Occasionally, external providers schedule outages, or internally you arrange for outage periods for services or infrastructure to go offline.
In nagios, the best way to handle this is to use the “schedule downtime” feature on the affected service.
However, sometimes there are multiple services, and it can be tedious to schedule them all for downtime – and doing it that way doesn’t accurately show that there is a single outage.
Matt’s solution? Lets create a ‘downtime’ service, that is ‘OK’ normally, but goes into ‘WARNING’ when downtime is scheduled. We can do that with the following pieces of Nagios configuration.
define host {
use generic-host
host_name downtime
alias downtime
check_command return-ok
}
define service {
host_name downtime
service_description downtime 1
check_command return-numeric!$SERVICEDOWNTIME$
use generic-service
max_check_attempts 1
normal_check_interval 5
}
That ‘check_command’ basically means “If we haven’t scheduled downtime for this service, everything is good”.

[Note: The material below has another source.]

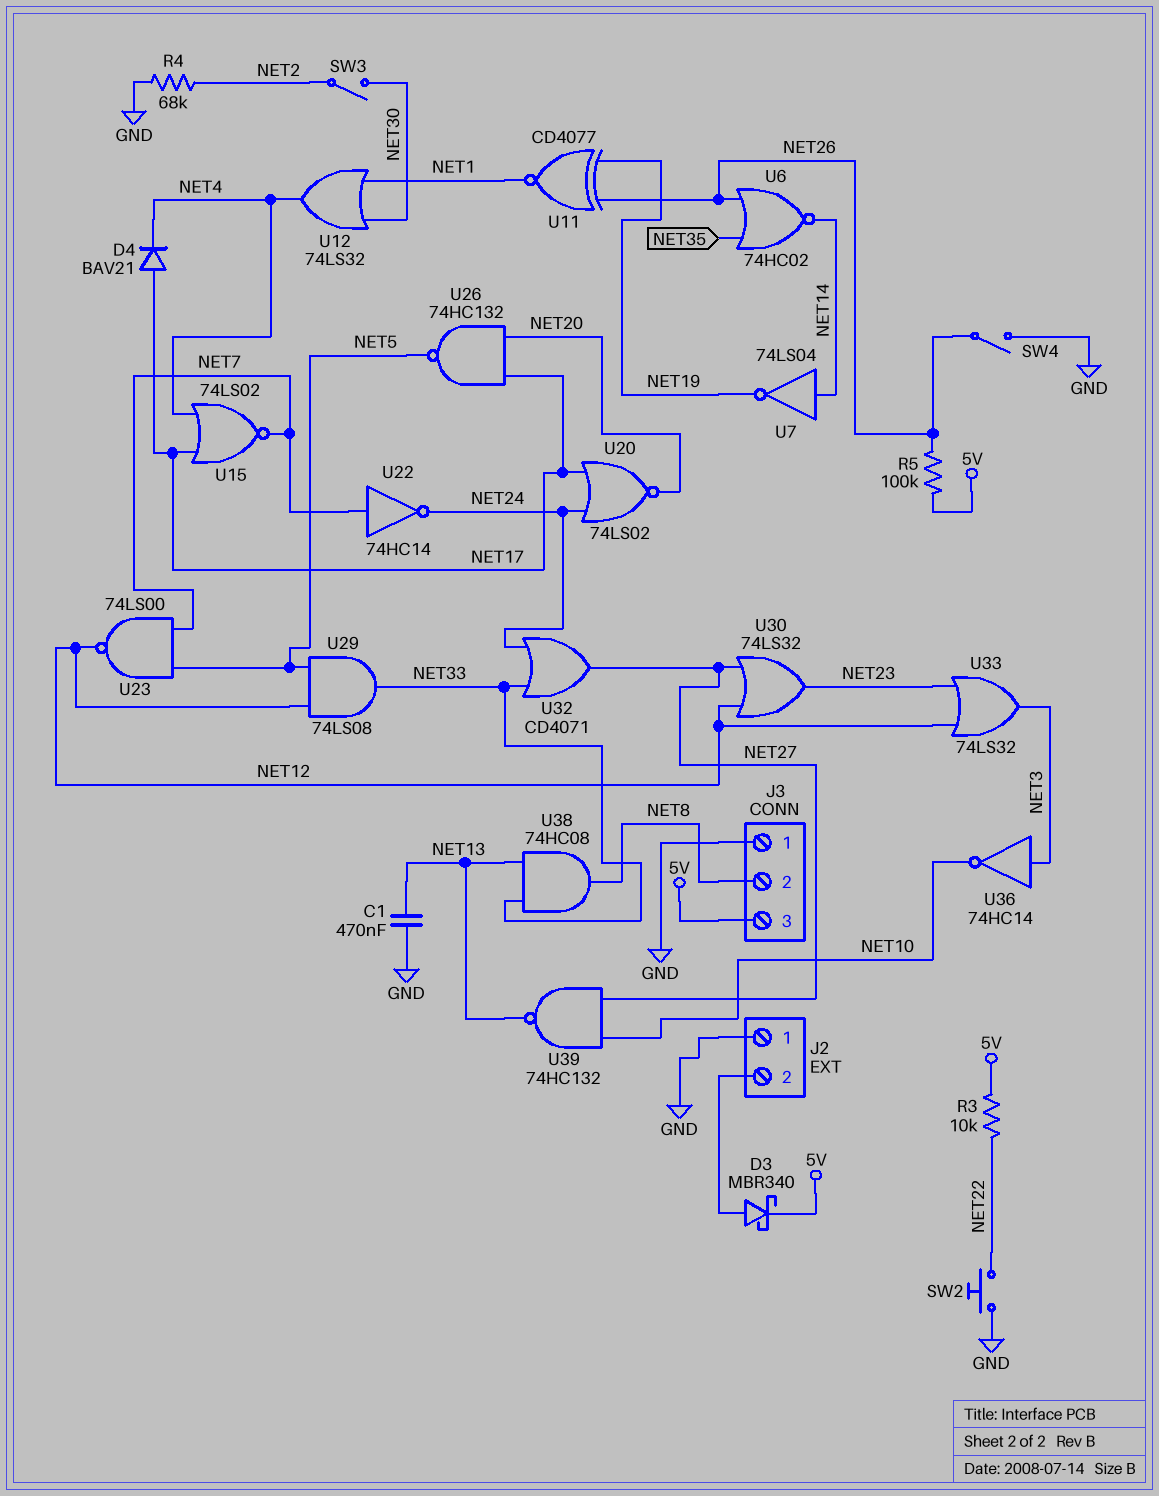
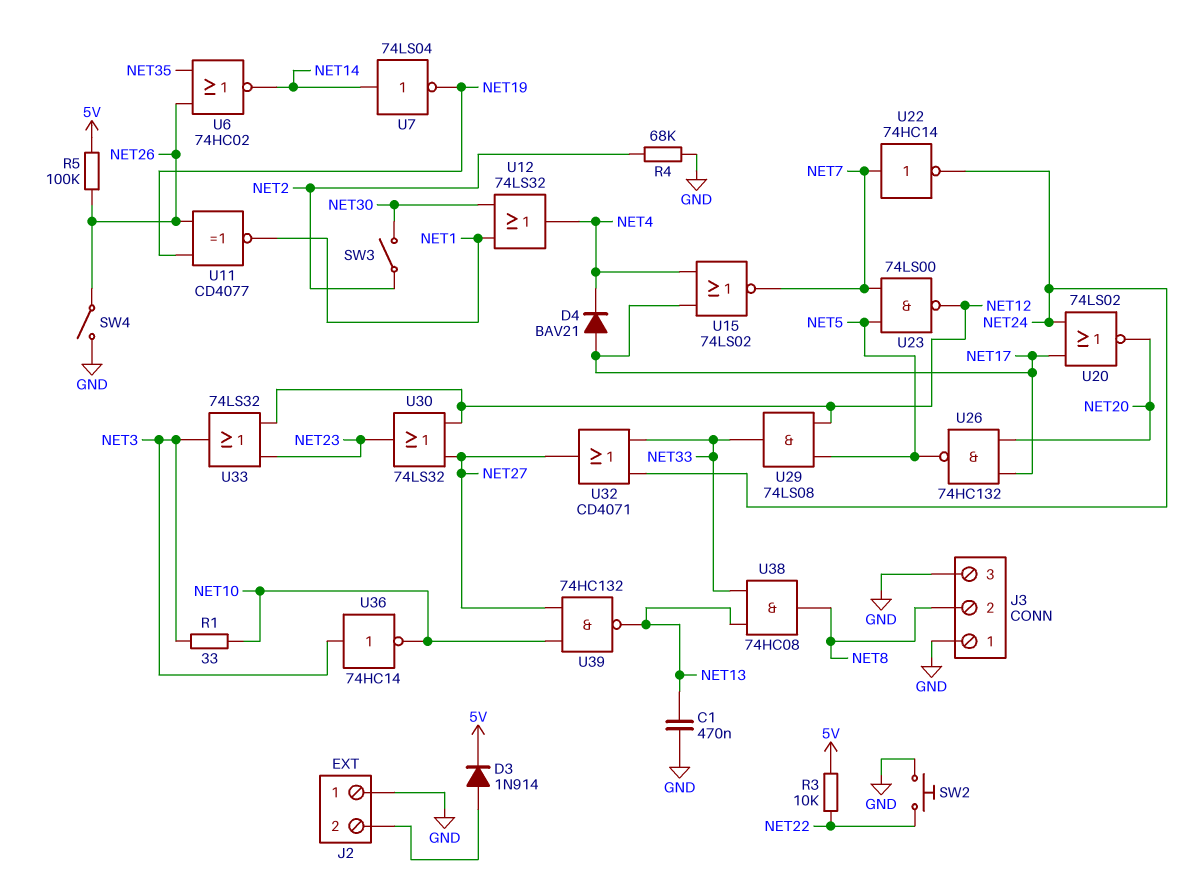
D3: schottky MBR340 (A J2/2, K 5V) -> diode 1N914 (A J2/2, K 5V)
J3 pin 3: 5V -> GND
R1: none -> 33 (NET3, NET10)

Now, we can use a servicedependency from your normal services, to depend on the “downtime” service… and “bingo” – scheduling an outage on the ‘downtime’ service will have a cascading effect.
I’m currently using this for some external provider network links (when I get a Planned Maintenance Event Notice I can schedule that in nagios, then forget about it – nagios will remember it for me, and if I look during the outage, it’ll show me that it is in downtime) and for some power circuits.
One of the main reasons I currently like is approach is it agrees with my “can we see what is going wrong and why” view, and can show more clearly in nagios-dashboard applications what the cause of a problem is.
It would be sensible to extend this further – I have replaced the 'return-numeric' check_command with a check script that checks $SERVICEDOWNTIME$ as well as checking for upcoming scheduled downtime in the nagios database.